一方で、白馬隊の実力でそれが可能なのかと冷静に考えもする。
白馬隊の過去の実績として、妖級幻魔を討伐したことがないわけではない。
しかし、それにはほかの要因が絡んでいて、白馬隊だけの実力でどうにかできたかといえば、難しい話だった。
あれから今日まで猛特訓をして、隊全体の実力を底上げしているとはいえ、自信はない。
その点、真星小隊は、自信満々に敵陣の中を突っ切り、霊級、獣級を蹂躙しているようである。さすがとしか言い様がない。

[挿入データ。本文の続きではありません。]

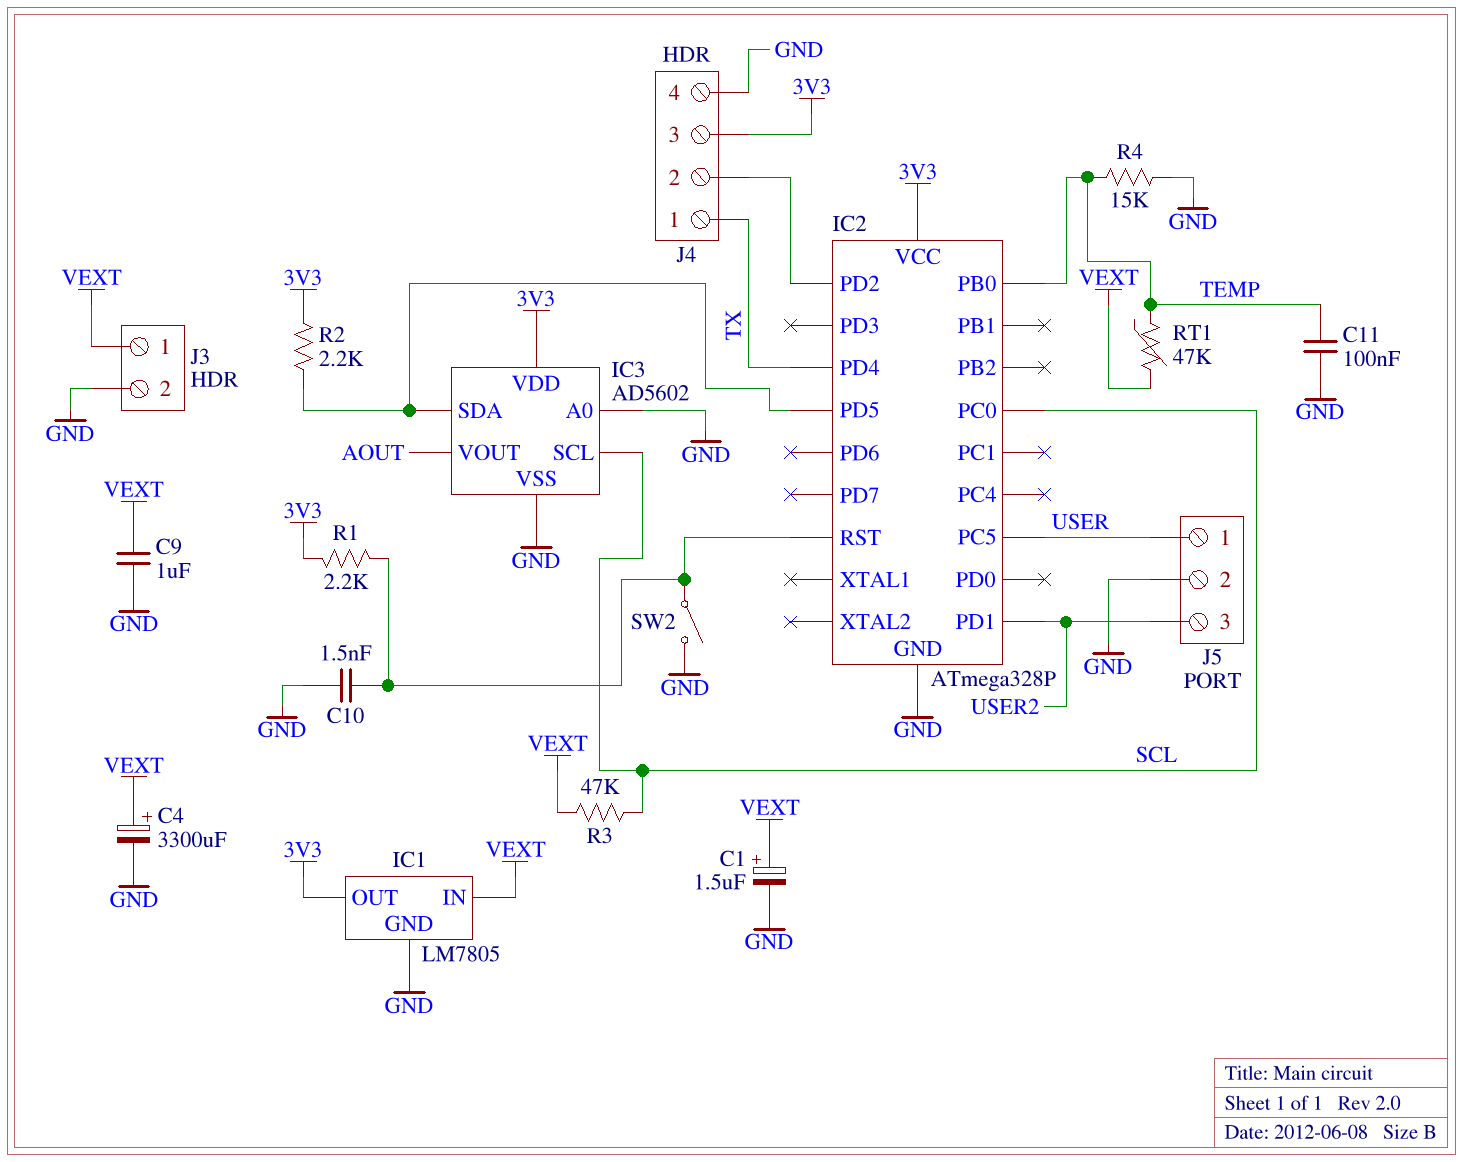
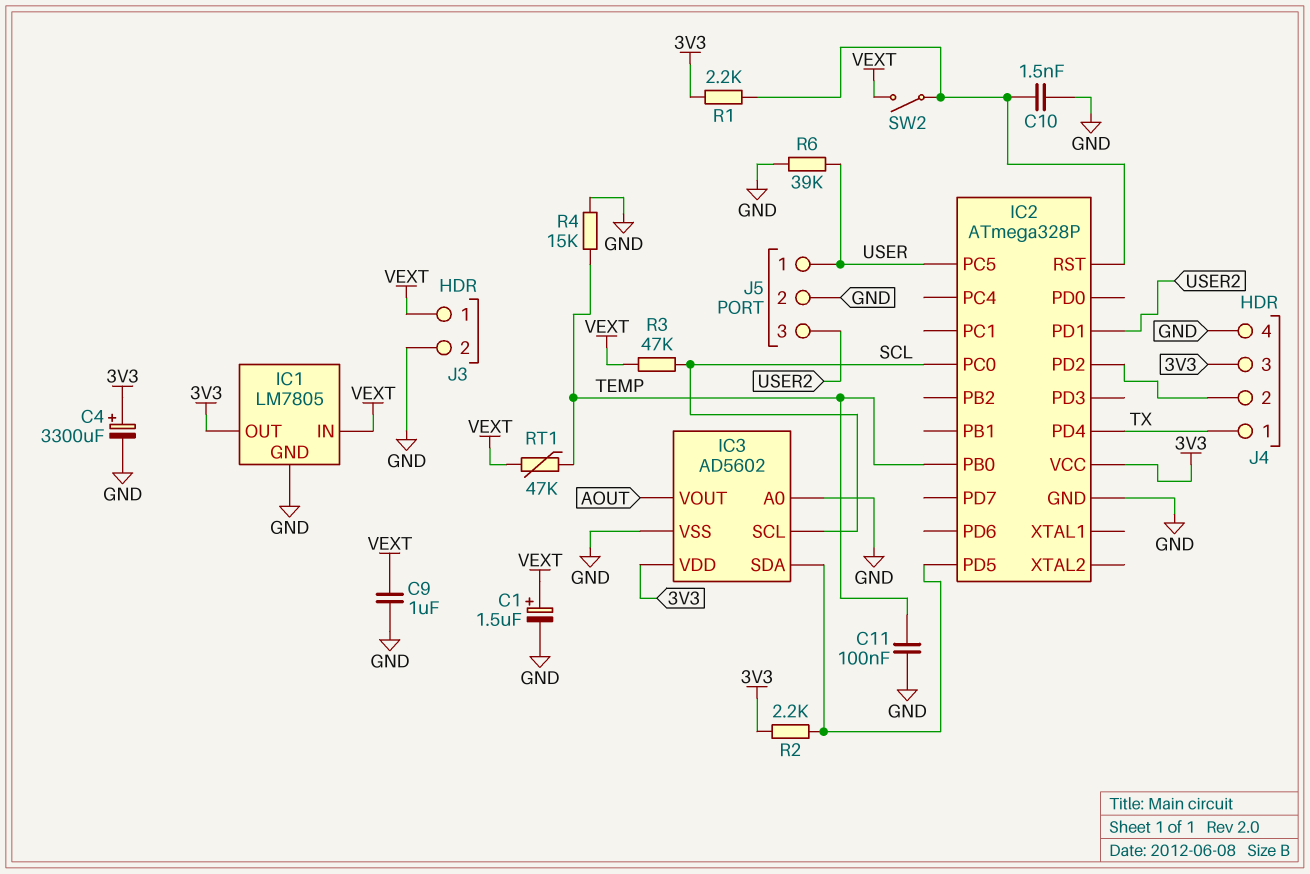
C4: 3300uF (plus VEXT, minus GND) -> 3300uF (plus 3V3, minus GND)
R6: none -> 39k (GND, USER)
SW2: switch (GND, IC2/RST) -> switch (IC2/RST, VEXT)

実戦経験でいえば、白馬隊も負けてはいないはずなのだ。いや、玲那に限っていえば、真星小隊のだれよりも長く導士としての職務に邁進してきた。経験だけならば負けるはずがない。
しかし、だ。
真星小隊は、龍宮戦役や西方境界防壁防衛戦において、勝利の立役者となるほどのを活躍をしている。
その経験値の差は、埋めがたいものがあるのではないか。
この新星乱舞の大舞台でも一切緊張していないのは、それこそ、真星小隊が今日まで積み上げてきた経験の為せるものに違いない。
そして、圧倒的な撃破数。
「狙いを妖級に絞りましょう」
玲那が部下たちに作戦を伝えれば、否やはなかった。
皆、理解しているのだ。
この点数差を覆すには、逆転要素である妖級幻魔の撃破にかけるしかない。